Take Home Test Solutions

1. A 1998 article in The New York Times (31 May 1998, Section 3, p. 1) claimed that companies whose CEOs were better at golf had higher stock prices. This conclusion was based on data available at http://web02.gonzaga.edu/faculty/axon/422/golf.txt. The third column, Handicap, is a measure of golf prowess, with better golfers having lower handicaps. Perform your own analysis of the data, clearly stating null and alternative hypotheses and the results of a test of your hypotheses. Address any potential problems with your test (i.e. are the assumptions of your test reasonable?).

library(readxl)
## Warning: package 'readxl' was built under R version 3.4.2
Golf <- read_excel("~/R/win-library/3.4/gudatavizfa17/data/MathStatsCalcScores/TakeHomeTest/Golf.xlsx")

The null hyphothesis for this is that p=0, meaning there is no correlation between CEO golf scores and company stock prices and the two variables are independent. The alternate hypothesis that p=/=0, meaning there is a correlation betwen CEO golf scores and company stock prices.

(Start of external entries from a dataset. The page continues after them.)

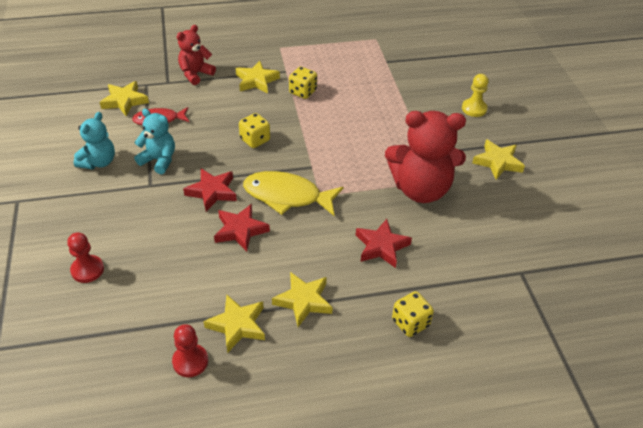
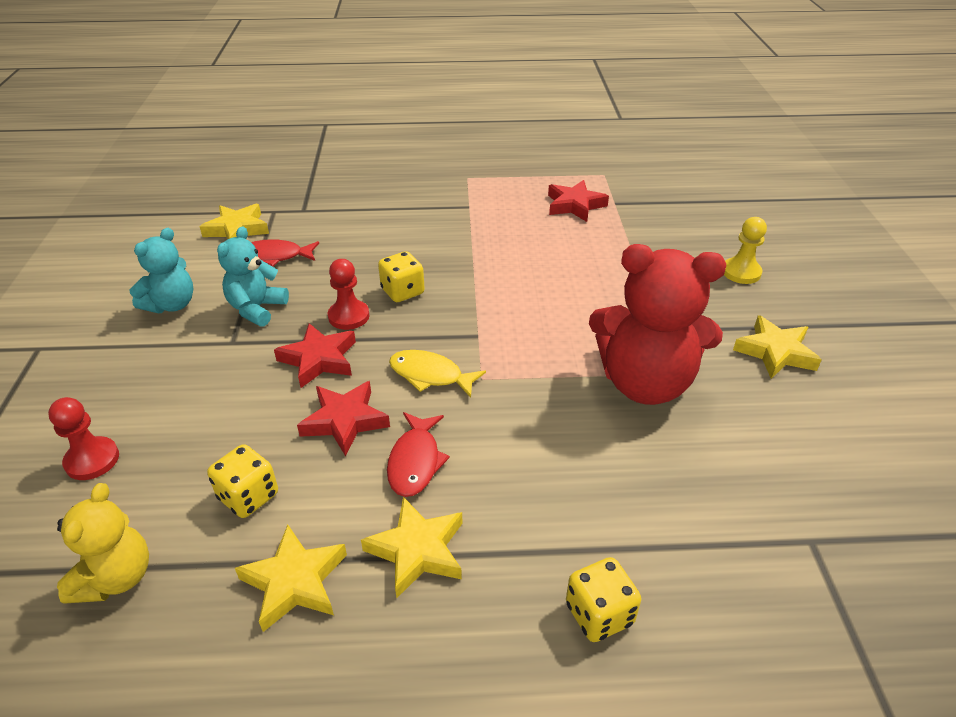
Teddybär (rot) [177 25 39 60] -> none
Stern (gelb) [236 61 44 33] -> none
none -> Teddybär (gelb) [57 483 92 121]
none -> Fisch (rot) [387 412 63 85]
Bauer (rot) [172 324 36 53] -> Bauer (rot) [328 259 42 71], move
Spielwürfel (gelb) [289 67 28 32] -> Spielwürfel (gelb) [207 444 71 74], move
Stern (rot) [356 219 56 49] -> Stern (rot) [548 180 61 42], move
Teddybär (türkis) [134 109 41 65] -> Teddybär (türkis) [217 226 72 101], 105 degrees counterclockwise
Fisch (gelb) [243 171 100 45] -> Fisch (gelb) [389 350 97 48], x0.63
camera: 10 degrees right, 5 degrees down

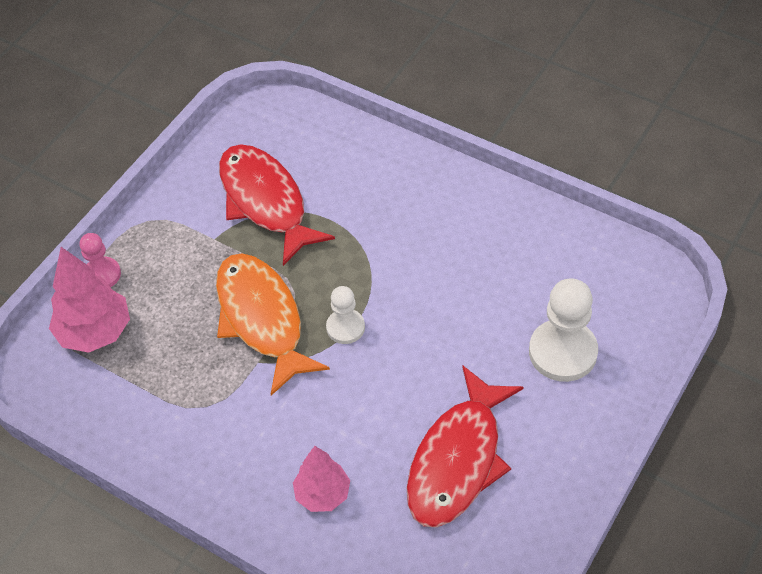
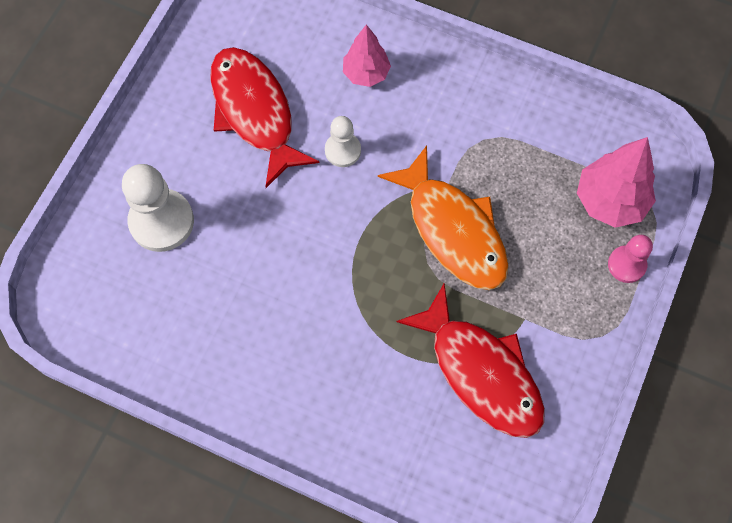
Bauer (weiß) [326 286 39 58] -> Bauer (weiß) [325 116 36 51], move
Fisch (rot) [407 365 116 163] -> Fisch (rot) [210 47 109 141], 45 degrees counterclockwise
camera: 170 degrees right, 15 degrees up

I did most of the work for this problem by hand, but one aspect I found through R is the correlation coefficient through the following command.

cor(Golf$Handicap, Golf$StockRate)
## [1] -0.04172447

The rest of the test was conducted on my paper.

One of the potential problems with the test includes the reliability of the handicaps. All of the CEOs likely played on different courses, on different days, and who knows how truthful their responses were. I think the implied benefit of being good at golf for company stock prices is that the CEO conducts business while on the golf course. A CEO who is poor at golf could send a business associate on the golf trips.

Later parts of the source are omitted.